Precision Monolithics, Inc(PMI). also known as PMI, was an American company based in Santa Clara, California, that developed and produced mixed-signal and linear integrated circuits (ICs). It was a pioneer in the fields of digital-to-analog converters and operational amplifiers.
The company was founded in 1969 by Marv Rudin and Garth Wilson, who had both left Fairchild Semiconductor at the end of 1968. Wilson was a circuit design manager under Rudin who managed linear circuit R&D at the Fairchild Semiconductor R&D Laboratory in Palo Alto from 1966 to 1968. In the beginning, Wilson was Vice President responsible for Engineering and Production and reported to Rudin who was President, and Marketing Manager. Jim Grugan from Fairchild joined shortly after incorporation as Vice President of Administration, responsible for finance, facilities, and purchasing.

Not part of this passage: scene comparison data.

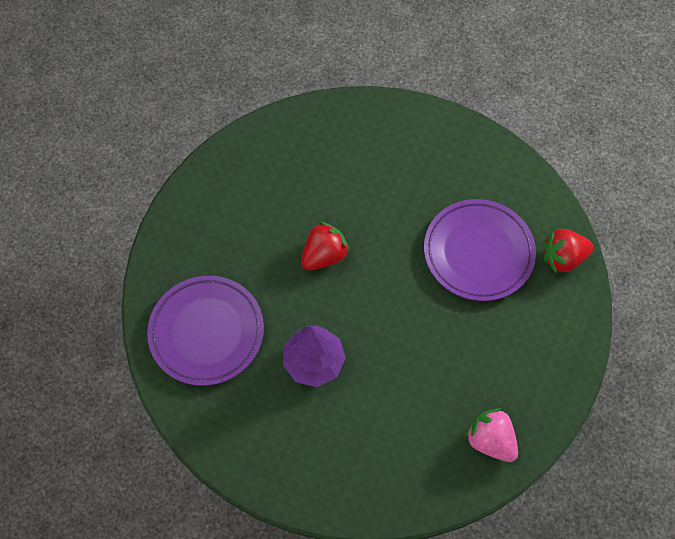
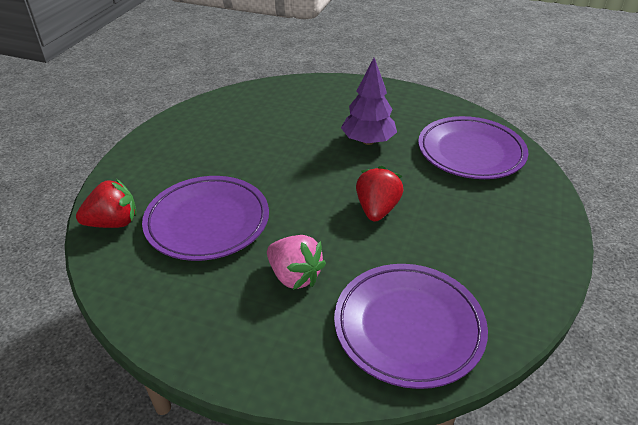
camera: 175 degrees right, 25 degrees down
(323, 141) = (408, 327): none -> purple plate
(324, 255) = (377, 209): red strawberry -> red strawberry turned 150 degrees clockwise
(490, 440) = (218, 111): pink strawberry -> pink strawberry (294, 276)

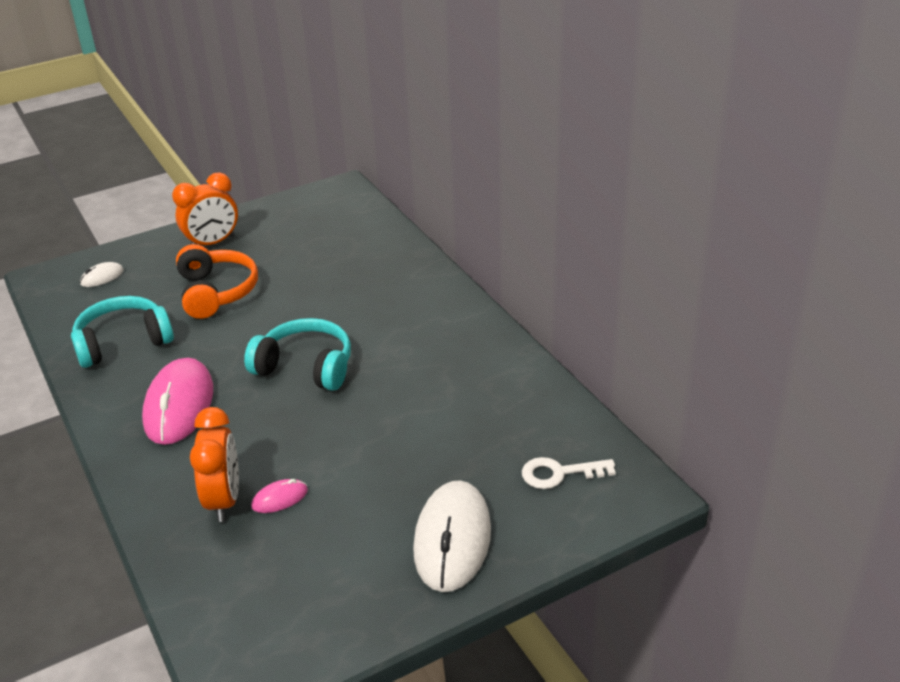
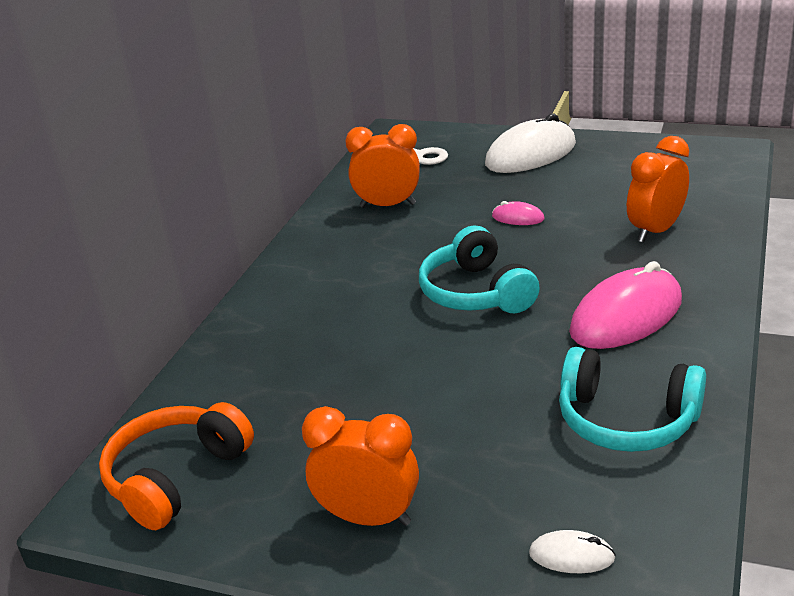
camera: 130 degrees left, 5 degrees down
(216, 292) = (456, 427): orange headphones -> orange headphones (176, 477)
(280, 498) = (613, 215): pink mouse -> pink mouse (518, 218)
(487, 400) = (388, 205): none -> orange clock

Immediately after financing and incorporation, they offered founder stock and hired IC designers George Erdi from Fairchild and Dan Dooley from TRW Microelectronics. They also hired Jerry Bresee, a chief process engineer from Tektronix, who developed a semiconductor process far superior to what they were able to access from the Fairchild R&D processing services department, with the exception of nitride passivation for low 1/f noise, a technology known by the founders from Fairchild. In 1969 Dooley designed the first fully integrated D/A converter (DAC), the 6-bit DAC01, using diffused resistors.[1] He recruited his thin-film technician with precision resistor fabrication skills that were essential for improving the accuracy of DACs, which became the biggest-selling type of product that helped launch the company. Semiconductor and materials engineer Wadie Khadder was hired with founder stock from Fairchild to support Bresee in both semiconductor process engineering and also the critical precision thin-film technology initially needed for producing high accuracy 2-chip D/A converters.
PMI pioneered the design and manufacture of the first 10-bit semiconductor IC DACs on the market. In March 1970, during the IEEE Annual Convention in New York, PMI caused a major stir in engineering circles by introducing the aimDac100, the first 10-bit 2-chip DAC in a DIP semiconductor package. Not only was it far more compact and reliable than the modules that were state of the art at that time, but it provided 10-bit accuracy over the full military temperature range. The MonoDac01 was used by Jet Propulsion Laboratory (priced at $200 each) for their first Moon probe. By 1972 Dooley and Bresee, PMI's chief process engineer who developed process uniformity never before seen in the semiconductor industry, combined to design and produce a full 10 bit D/A converter on a single chip, the monoDac02. At that point, PMI's linear process uniformity and products capitalizing on that uniformity put PMI in a class by itself. It would be several years before any other company could match the Dac-02.